Aidan Mouat, CEO of Hazel Technologies believes that tech needs to play a role in ensuring food isn’t wasted.

“While supply chain innovation, locavores, and other fantastic movements that have happened in the industry lately are definitely the wave of the future, the problem is so big we really need to address the problem…with a technological response,” he told Chicago Inno.

Hazel Technologies believes the solution to that big problem is a biodegradable capsule the size of an apple, called FruitBrite. It’s a proprietary delivery mechanism for ethylene inhibitors, which block the aging hormone in plants. While Mouat says ethylene inhibitors have been available for some time, what’s been missing is “an effective, safe, easy to use, cheap method of delivering that gas to the produce in question.”

Each FruitBrite capsule can treat about 2,000 cubic square feet of space–for example, one capsule could treat a produce truck. Grocery stores, distributors, and packers simply place the capsule in the space they need treated, and the capsule delivers the ethylene inhibitor into the atmosphere. Each capsule works for about two weeks. Hazel Technologies will work with clients on a contract basis and determine the price for a treatment depending on each client’s needs–which will likely range from $175 to $500 per treatment said Mouat.

FruitBrite can treat nearly any fruit, vegetable, and nut, including common produce such as apples, pears, peaches, plums, tomatoes, cucumbers, carrots, onion, leafy greens, and broccoli. It can also be used on plants and ornamental flowers. The amount of extra shelf life produce gets with FruitBrite varies by fruit and vegetable: an apple can last up to a month, and a banana can get an extra two weeks, Mouat said. However, the tech doesn’t work with citrus fruits, berries, or grapes.

This spring they’re starting five pilot programs with various potential customers: two local distributors, a grocery store, a flower store, and an organization that redistributes produce overstock. Though they’ll be starting on the B2B side, Hazel Technologies views its tech as a “platform technology” and that ultimately they’d like to retool the tech to integrate into devices like refrigerators and tupperware containers.

The startup is in the middle of a finance round, and recently have won a variety of grants and funds. In addition to $500,000 from the Clean Energy Trust, Hazel Technologies recently received a USDA Phase I SBIR grant for $100,000,  plus about $25,000 in funding from Venturewell, the Northwestern Universtiy Venture Challenge (NUVC), and the Institute for Sustainable Energy at Northwestern (ISEN).
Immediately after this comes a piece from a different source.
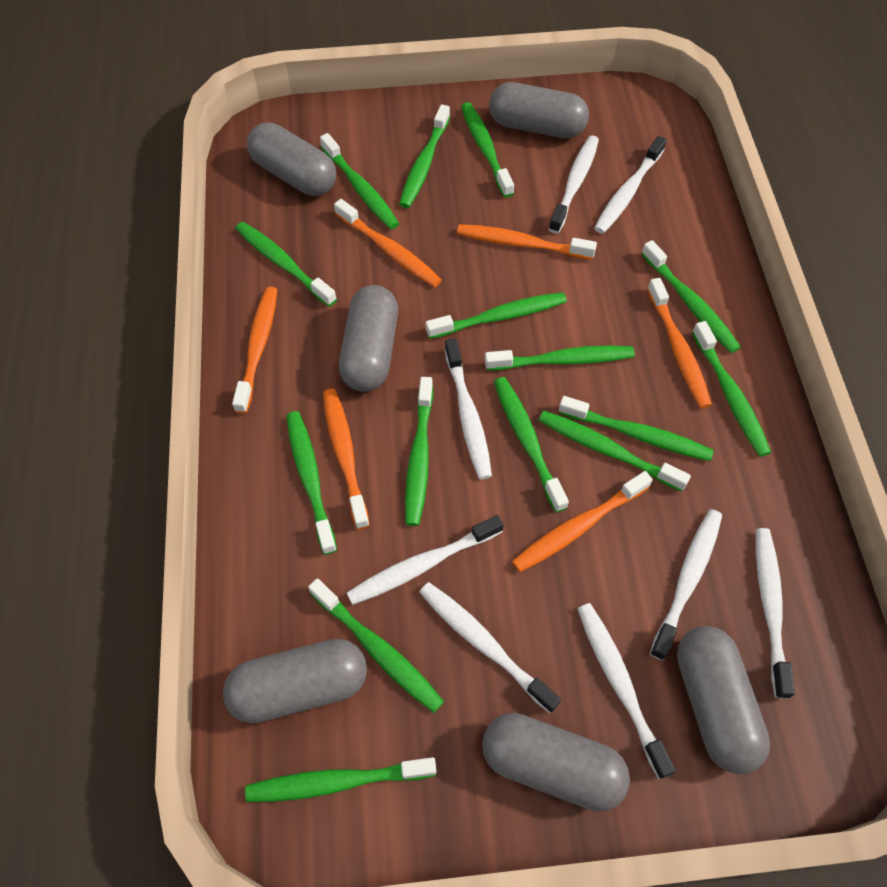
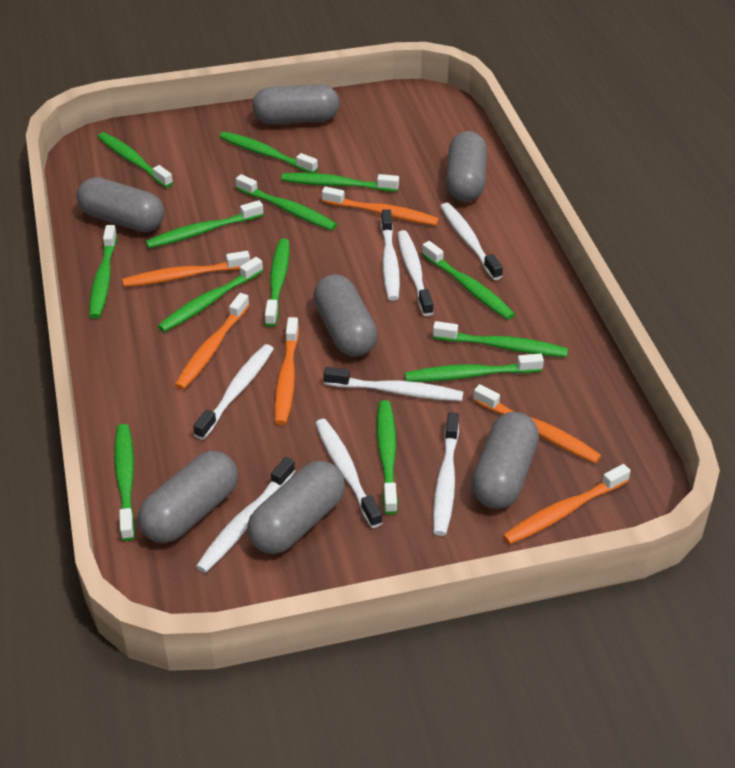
green toothbrush: 15 -> 13
grey capsule: 6 -> 7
Hazel Technologies team after their CET win (Courtesy of Hazel Technologies)
Hazel Technologies team after their CET win (Courtesy of Hazel Technologies)

Hazel Technologies was first founded during an NUvention class, a course run through Northwestern that brings students from a variety of disciplines together to work on innovations in areas such as energy, analytics, and medicine. Nearly all the team members are either current Northwestern students or alums. While the underlying basis for the tech was done by a Northwestern researcher, cofounders Mouat and Adam Preslar, who both have PhDs in chemistry from Northwestern, are the lead investigators for FruitBrite, and Hazel Technologies holds the IP for their tech.

Mouat added that though the product is synthetic, it doesn’t affect the organic status of products and has been approved by the EPA. He added that innovations such as this, while not straight from nature, have a place in our sustainable food future.

“I just want people to stop people from being afraid of chemistry,” he said. “We’re all here today because of chemistry. If we do it the right way then it doesn’t have to be a dirty word. We want to provide high tech solutions as responsibly as a company can in this day and age. That’s what we need.”

“People under-appreciate the role that technology has played in making the planet what it is today, it would be irresponsible to say that we could have large scale agriculture, large scale energy…without the advances technology has provided us,” he added.

Note: the post has been updated to reflect that Hazel Technologies has not made sales yet, and they raised $25,000 in funding total from sources outside the Clean Energy Trust.